Downpipe carnage - ALso, broke my 02 wrench trying to get the upstream sensors out, so... add new O2's to the ECS cart.  









With these things identified, it was time to order some more replacement parts, and some fun parts too. The friend with the mk4 .:R32, had a set of SuperSprint headers that he wasnt planning on running before wookies, and he offerred to let me run them and he would re-order on the next batch. In addition to this, I wanted to run a set of quality mounts. Not a lot of options for the MK1 TT 3.2, since it is a MK4 chassis, with VR6 AND with DSG, I couldnt find anything compatible.... So having some experience with VF mounts, I decided to have a little experiment.

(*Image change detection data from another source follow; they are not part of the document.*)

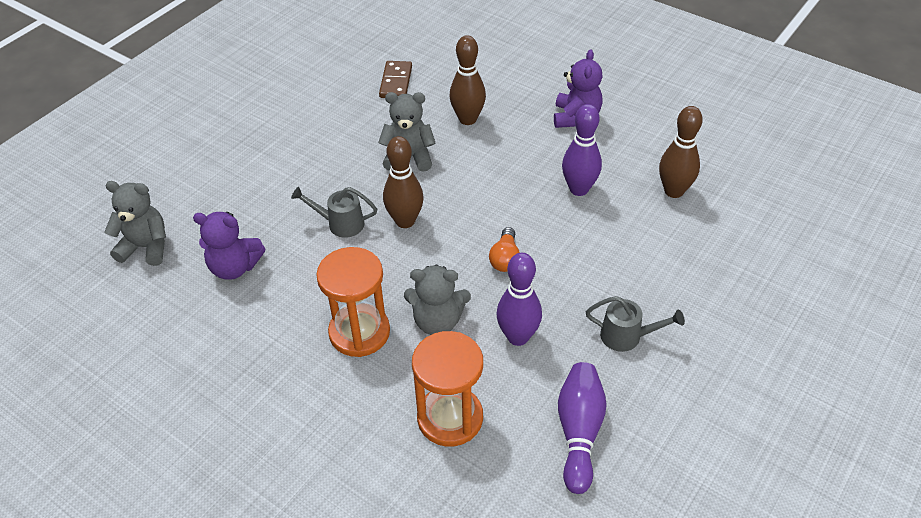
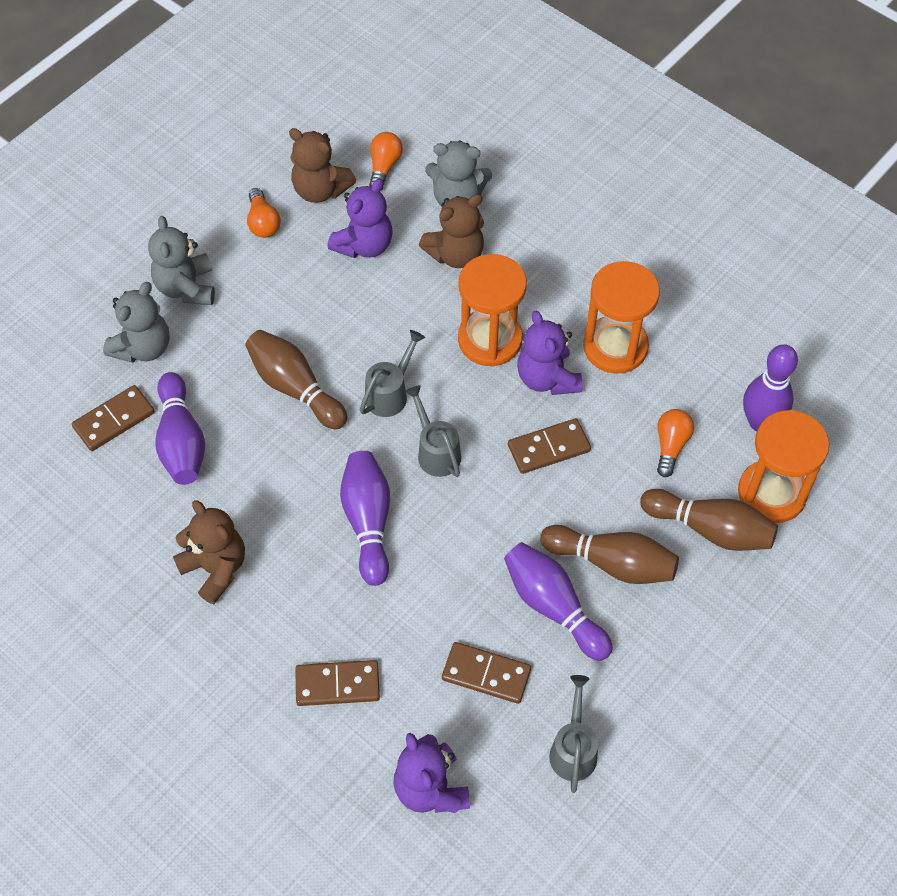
brown domino: 1 -> 4
brown teddy bear: 0 -> 3
grey watering can: 2 -> 3
orange hourglass: 2 -> 3
orange light bulb: 1 -> 3
purple bowling pin: 3 -> 4
purple teddy bear: 2 -> 3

Throw in new tensioner, alternator, hardware, and some Intake manifold parts to complete the project. Since we have to wait for some stuff to arrive, I decided to have the headers coated, along with coating a new valve cover I had sitting in storage. 




























New Valve cover, coated in wrinkle black (Also got my S4 intake manifold done)


















With the valve cover being refreshed, I ordered a new oil-air spearator for underneath, mid-install:










Breaking this post up into sections, as there were a couple of large side-quests in this stage. 

*Supersprint Headers *
Before & after coating, Install hardware, and 034 SS studs to complete the install. Couldn't find a lot of info on these fitting the TT 3.2, but there were no issues. Just very tight by the driveshaft and a bit hard to reach. They also have an extra O2 port on them. The coating is a high temp ceramic























































Installed:




























*VF Engineering : Engine and Transmission Mounts*

The MK1 TT 3.2 DSG shares an engine mount with the other mk4 vr's. But the tranmission mount is a bit of an oddball/rarity. It has a 2-bolt chassis mount like the mk4's, but the trans side is a 3-bolt style, like mk5&mk6 DSG that also run the 02E trans. I looked into BFI, 034, DLI, ECS, VWR, VibraTech., etc. Nobody seemed to specifically address the trans mount for this car. After doing some research on a couple of facebook groups, some owners have made something work or gone with custom brackets. On my mk4 jetta, I ran VF mounts, and remember liking the modular design aspect to them. The bushings across all gen's were shared, but the mounting base and brackets differed. With this in mind, I figured maybe I could make my own hybrid by using the MK4 and MK5 transmission mounts. So I ordered the following:

1 - VF MK4 VR6 Engine Mount (R32)
2 - VF MK4 VR6 Transmission Mount (R32)
3 - VF MK5 VR6 DSG Mount (R32) 

Here are the trans mounts side by side


















You'll notice that the two are very similar in terms of where they mount (left to right) and total height. The MK5 being a bit shorter. Both middle brackets, securing hardware, and bushings though, were all the same. So in theory, if the MK4 trans mount mates to the chassis, and the mk5 trans bracket mounts to the 02E, and the heights & length both are close enough, could this work? All I had to do was swap out the middle bracket between the two mounts. 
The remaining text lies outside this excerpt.